My feelings fell somewhere in between. I don't agree with many of President Obama's views so I'm not overjoyed that he is our leader. I felt no goose bumps. (Except during the parade, but that had more to do with the five rows of fife players in the fife and drum band. My piccolo-playing heart nearly burst with pride.) But at the same time I share a sense of collective accomplishment that our country has elected an African American president. In a way, it is the ultimate expression of the crumbling of racial barriers. That is something to be very proud of.

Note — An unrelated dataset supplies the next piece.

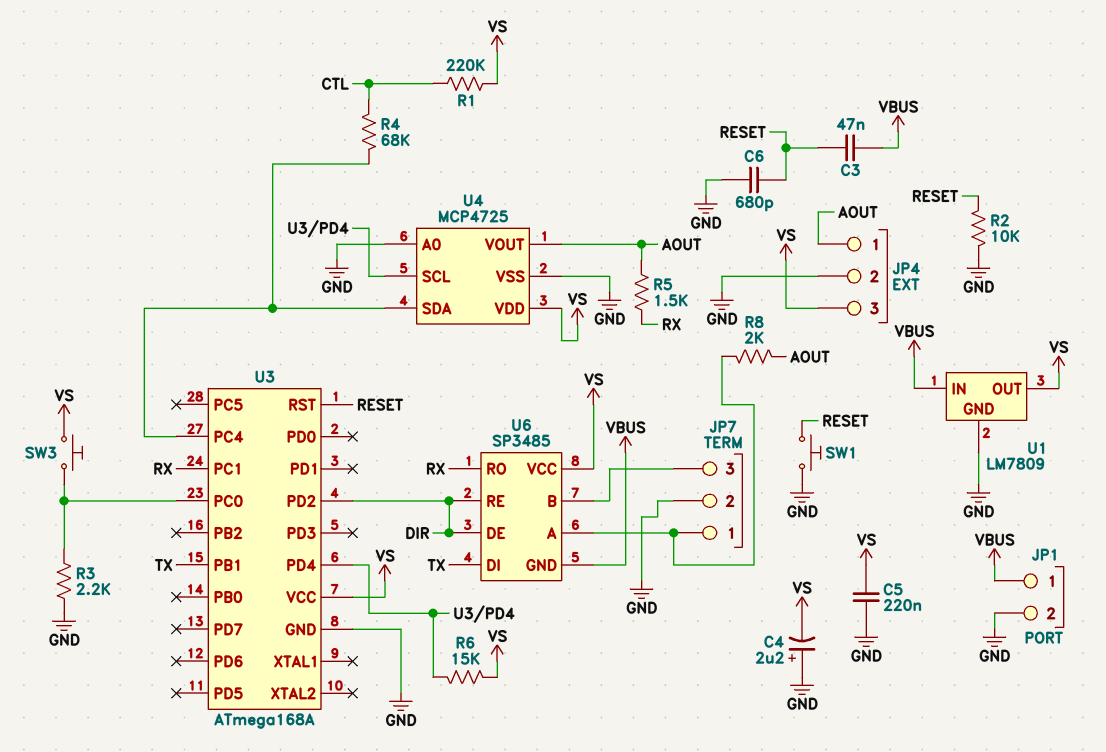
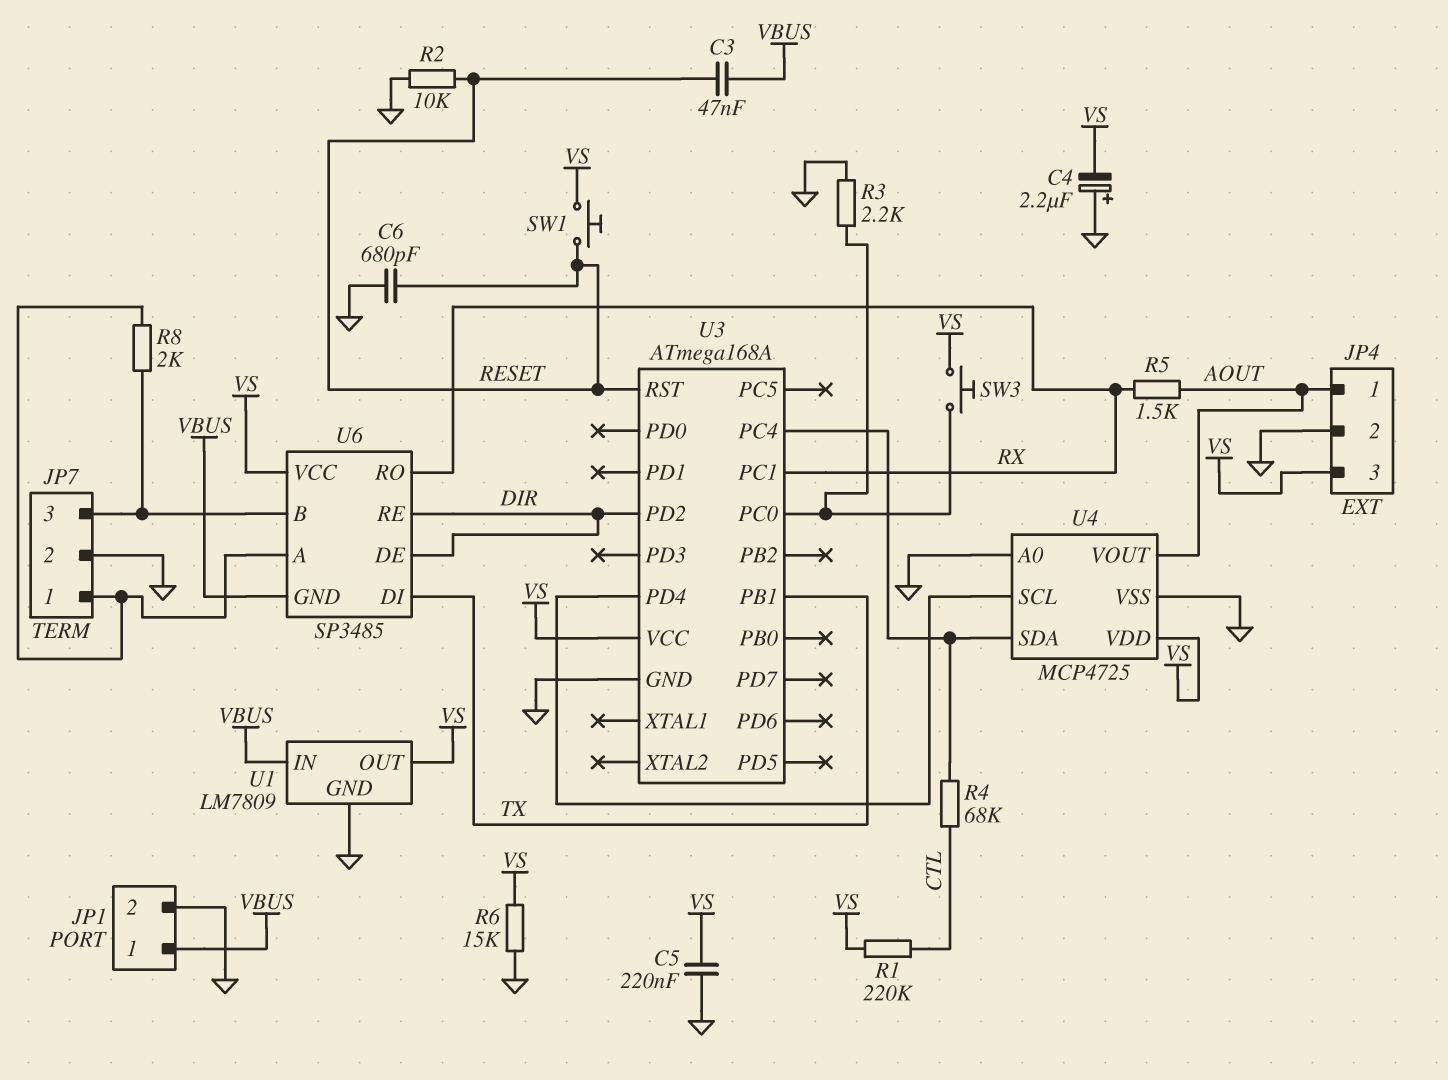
R6: 15k (U3/PD4, VS) -> 15k (GND, VS)
R8: 2k (AOUT, JP7/1) -> 2k (JP7/1, JP7/3)
SW1: button (GND, RESET) -> button (RESET, VS)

But at the same time, I also believe many people voted for Obama simply because he is part African American. To me, that says race still divides us. We haven't become colorblind, we've become color blended. We happily coexist, but we're still very aware of our differences. I'm proud that President Obama's color didn't keep him from office. But it may have helped him get into office, and that isn't right either.

I look forward to the day when race really isn't a factor, when people are elected because of their ability to serve, their stand on important issues, their character. I'm praying President Obama will be the kind of leader I'll be proud to support. I'll let him prove himself. Then I'll start dancing.





Saturday, January 17, 2009

Why "miracles in small letters"?

As I considered changing my e-column into a blog, I realized it would be a good opportunity to give it a new name. “Thank God It’s Thursday” seemed like a good title four years ago, but now it seems rather trite. And I wanted something that wasn’t tied to a particular day of the week. Because you all know how faithful I was at writing you every Thursday.

I wanted something that would say, “Finding God in the everyday stuff” but better than that. I considered “Extraordinary Ordinary,” “Burgers and Fries,” or “And another thing,” but none of those cranked my tractor.

So I went online and looked up quotes of well-known writers. Shakespeare, T.S. Elliot. But then I thought, “Why not go to your favorite, the guy who inspired you to be a writer in the first place.” C.S. Lewis.

After a little reading I discovered the quote that is now the basis of my blog name: “Miracles are a retelling in small letters of the very same story which is written across the whole world in letters too large for some of us to see.”

I knew that was it. My original idea for the title was “Small Letters” but that was taken. So I added “miracles” and now I like that even better.

So there you have it. “miracles in small letters.”

I will no doubt write the same kind of self-preoccupied prose as I did when it was known as “Thank God It’s Thursday.” But it’s different, somehow. It’s a blog. About miracles. In small letters.